Did you know that if you wanted to get married in Victoria, you have to submit an intent to marry at least a month and one day before your wedding? Me neither, luckily I checked :)
Marc and I are going to formally register our marriage here in Melbourne just before we fly to Malaysia for our wedding. I had to print out a whole bunch of forms and fill them out today because that naturally falls under my fiancée job description.
Tonight, Marc and I went to our local police station because we needed a police officer to witness our forms and various identification. There is seriously a ton of paperwork required for guess what – another piece of paper!

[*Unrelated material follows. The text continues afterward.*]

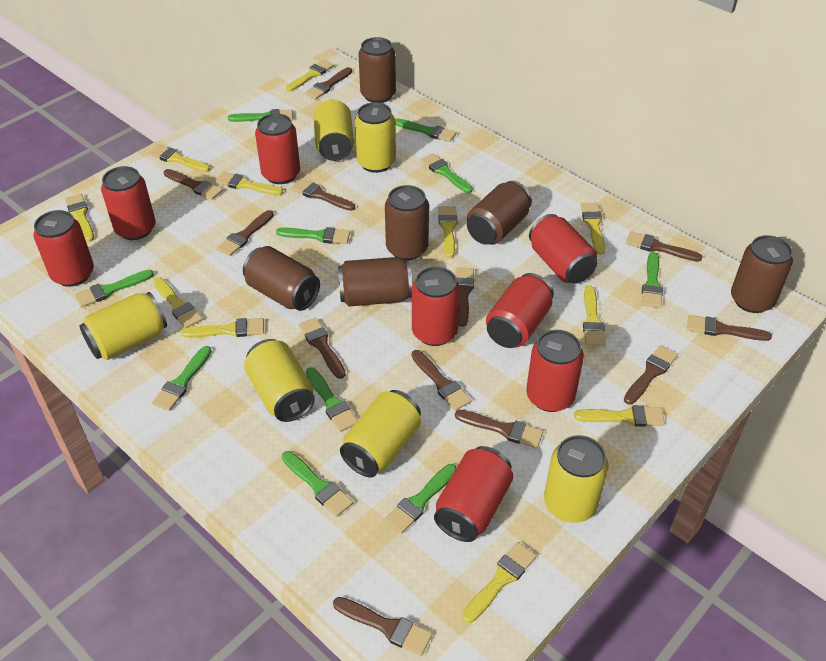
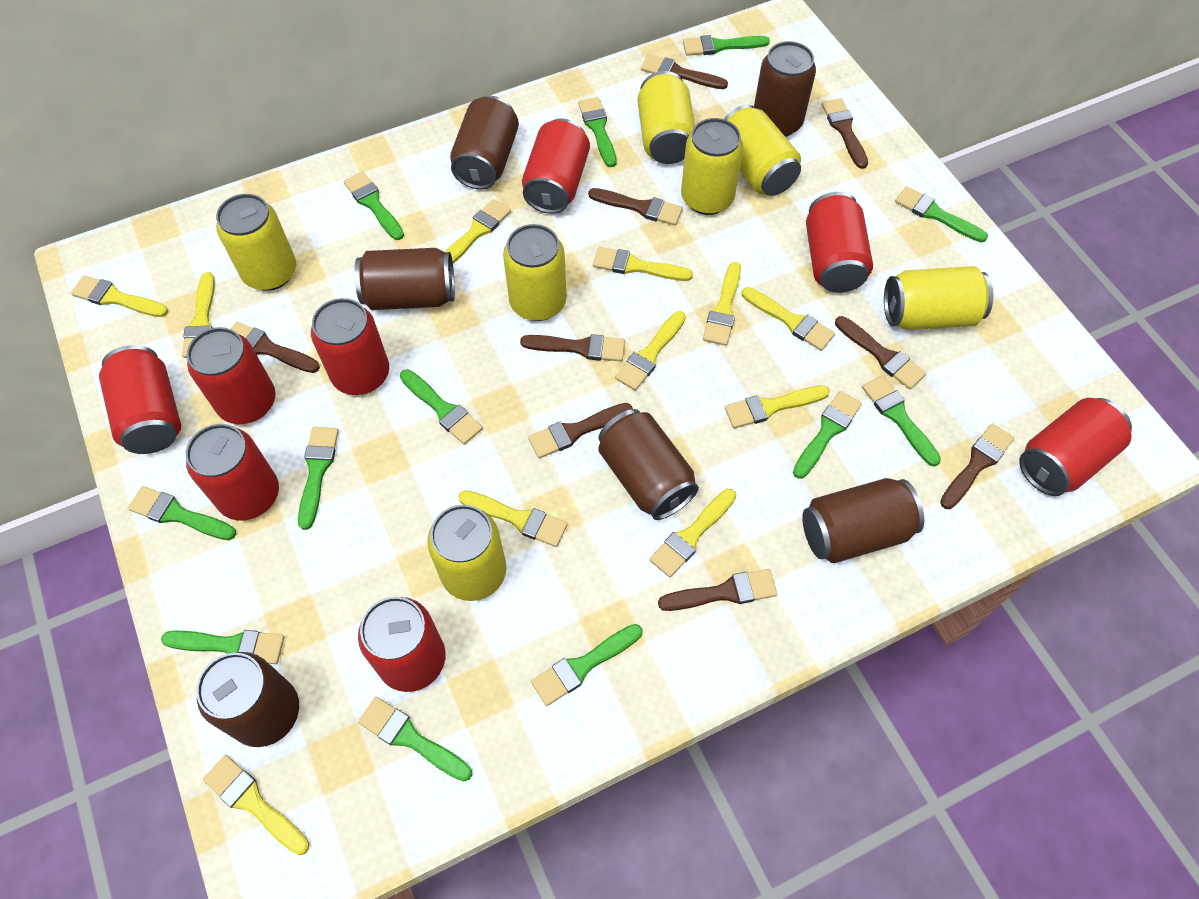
brown brush: 12 -> 9
green brush: 10 -> 12
yellow can: 6 -> 7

Funny thing was on the way home from the police station, Marc randomly asked me if I thought I’d feel any different after we got married. My truthful answer was a no. I honestly don’t think we would feel any different. Yes, it would be formal and legalised, we’d be husband and wife and we’d be able to refer to each other as ‘hubby’ and ‘wifey’ (as cheese balls as that sounds!) but when it comes to actually living our everyday life? It would be no different than what it is today.

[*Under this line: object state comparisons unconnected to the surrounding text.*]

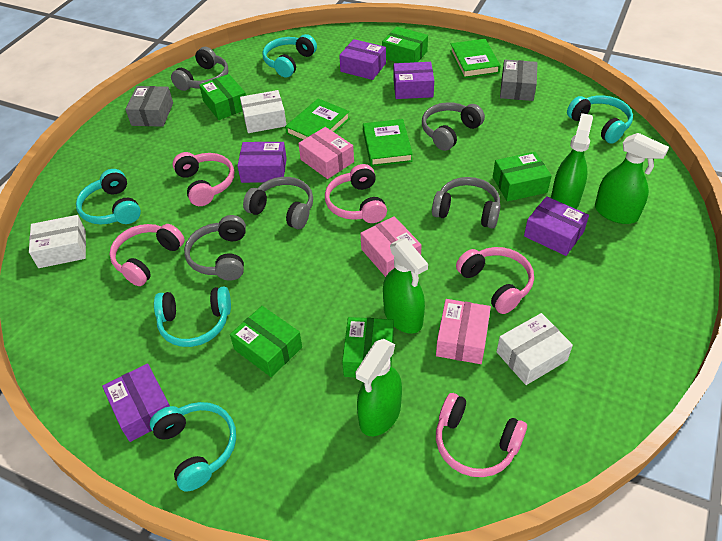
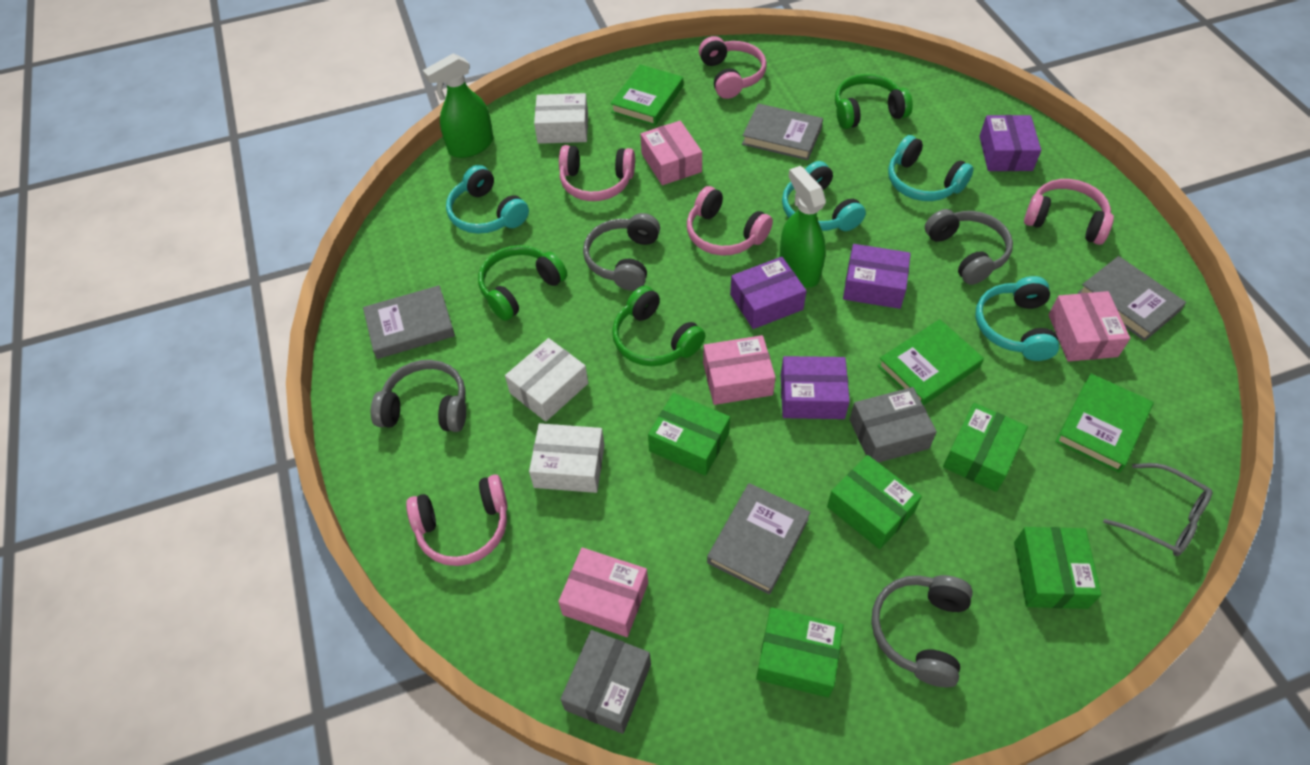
green headphones: 0 -> 3
green spray bottle: 4 -> 2
grey book: 0 -> 4
grey glasses: 0 -> 1
grey headphones: 5 -> 4
pink box: 3 -> 4
purple box: 5 -> 4
turquoise headphones: 5 -> 4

The fact that we have been together for almost a decade and lived together for almost four years now… You could say we’re pretty much married! And I say that with utmost pride, love and loyalty. One of my besties is about to move in with her boyfriend for the first time and she asked me what it was like living with a man you know you want to spend the rest of your life with. My answer? It’s like living with your best friend. And so much more. I just can’t describe the companionship and the friendship and the love that comes with living with someone you love and will marry one day.
The past four years living with Marc has been amazing. I consider myself a very lucky girl. The fact that we’re pretty much always on the same wavelength when it comes to cleanliness and hygiene levels, common interests, general compatibility – that is a huge plus times infinity right there.
But of course like every other relationship and when two people not only share their lives together but their living space, it’s not always rainbows and unicorns and lollipops. I wish! Marc and I have our days, our moments… There are days where all we do is pick fights or bicker. There are days where he just pushes my buttons and is so goddamn annoying. There are days where I’m just a plain bitch (hello PMS!). We definitely have our not-so-pretty moments…
But I honestly reckon that that is all part of what a serious, committed relationship is all about… At the end of the day, we are quick to make up, we love and adore each other, we want each other to be the happiest we can be, we support each other, we share the same values and beliefs… And we understand that it is going to take a lot of hard work to keep our soon-to-be marriage going!
So hard to believe we have hit the 3 month mark to the big day! It’s just a little insane… I’m so, so excited to start this next part of our journey together. Ive realised over the last six months that my emotions and feelings of stress from planning our wedding really did overwhelm me and definitely tried to override my excitement for the big day… But now? Now that we’re mere months out from our wedding day, even the stress can’t get me down… I’m not letting it. And I’m determined to keep it that way for a little while more!